Hi Eli,
The garbage collector is triggered when the heap usage reaches 75% -XX:InitiatingHeapOccupancyPercent=75
. However, the garbage collector is running concurrently with the application so it can (and will) happen that the application allocates additional heap memory while the heap is being cleaned up. The default garbage collector for Elasticsearch (concurrent mark-sweep (CMS)) also runs concurrently with the application but both garbage collectors have different runtime characteristics so if the concurrent phase takes longer for G1, it will report the higher heap usage until the end of its concurrent cycle and thus the chance is higher that the real memory circuit breaker is tripped. Once the GC cycle finishes, heap usage as seen by the real memory circuit breaker should drop.
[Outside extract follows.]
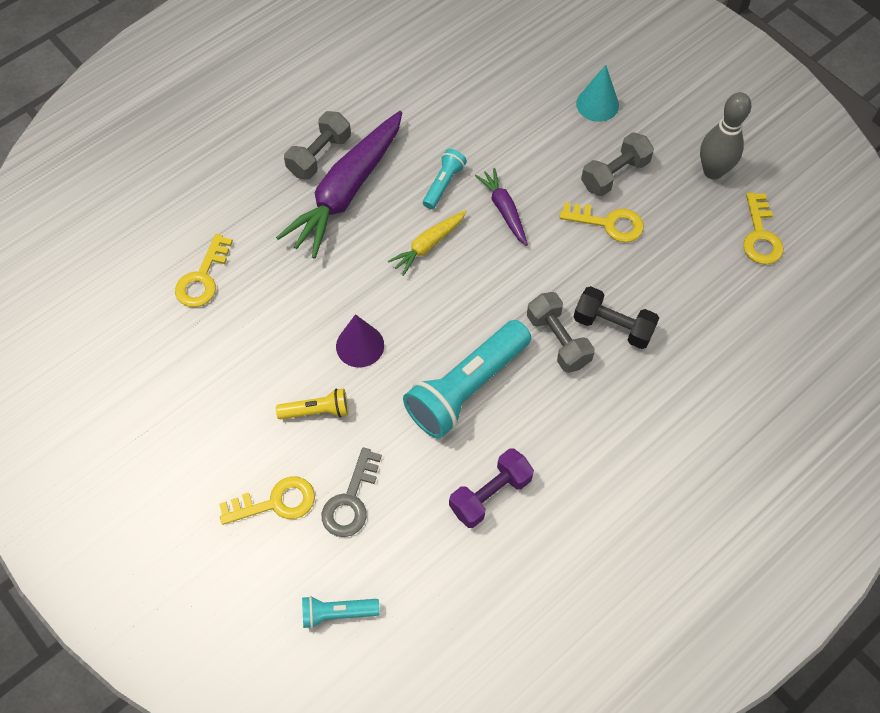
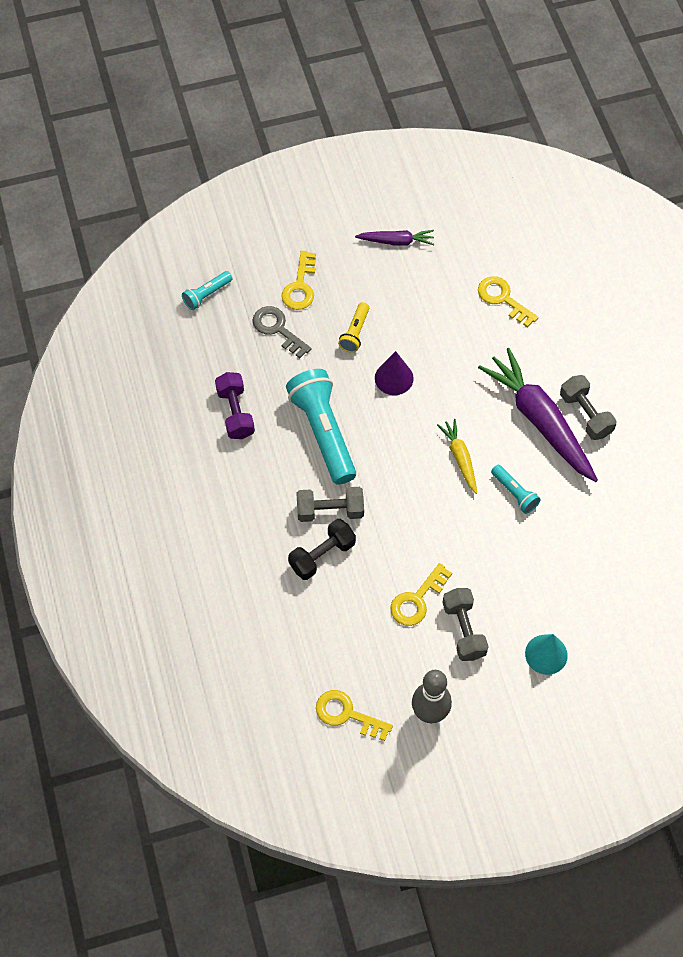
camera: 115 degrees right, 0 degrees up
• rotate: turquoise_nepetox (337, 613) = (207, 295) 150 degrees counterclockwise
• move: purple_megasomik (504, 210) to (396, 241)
So you can do a couple of things:
- Switch to the CMS garbage collector.
- Stay with G1 but trigger the concurrent cycle sooner (i.e. reducing
-XX:InitiatingHeapOccupancyPercent
from 75 to a lower value, e.g. 65). Note that this means the garbage collector will run sooner and thus you will see more GC events which might negatively impact performance. It's best that you thoroughly test this change with a representative benchmark before doing this in production. - Increase the threshold when the real memory circuit breaker trips by changing
indices.breaker.total.limit
from 95% to a higher value. In our experiments we've seen though that if we set the threshold too high, we end up in situations where the circuit breaker is ineffective because it triggers too late. - Turn off the real memory circuit breaker by setting
indices.breaker.total.use_real_memory
tofalse
. I'd advise against it because this increases your risk of running into out of memory errors by overloading the node. The real memory circuit breaker enables the node to actually push back without falling over if too much traffic is hitting the node.
Daniel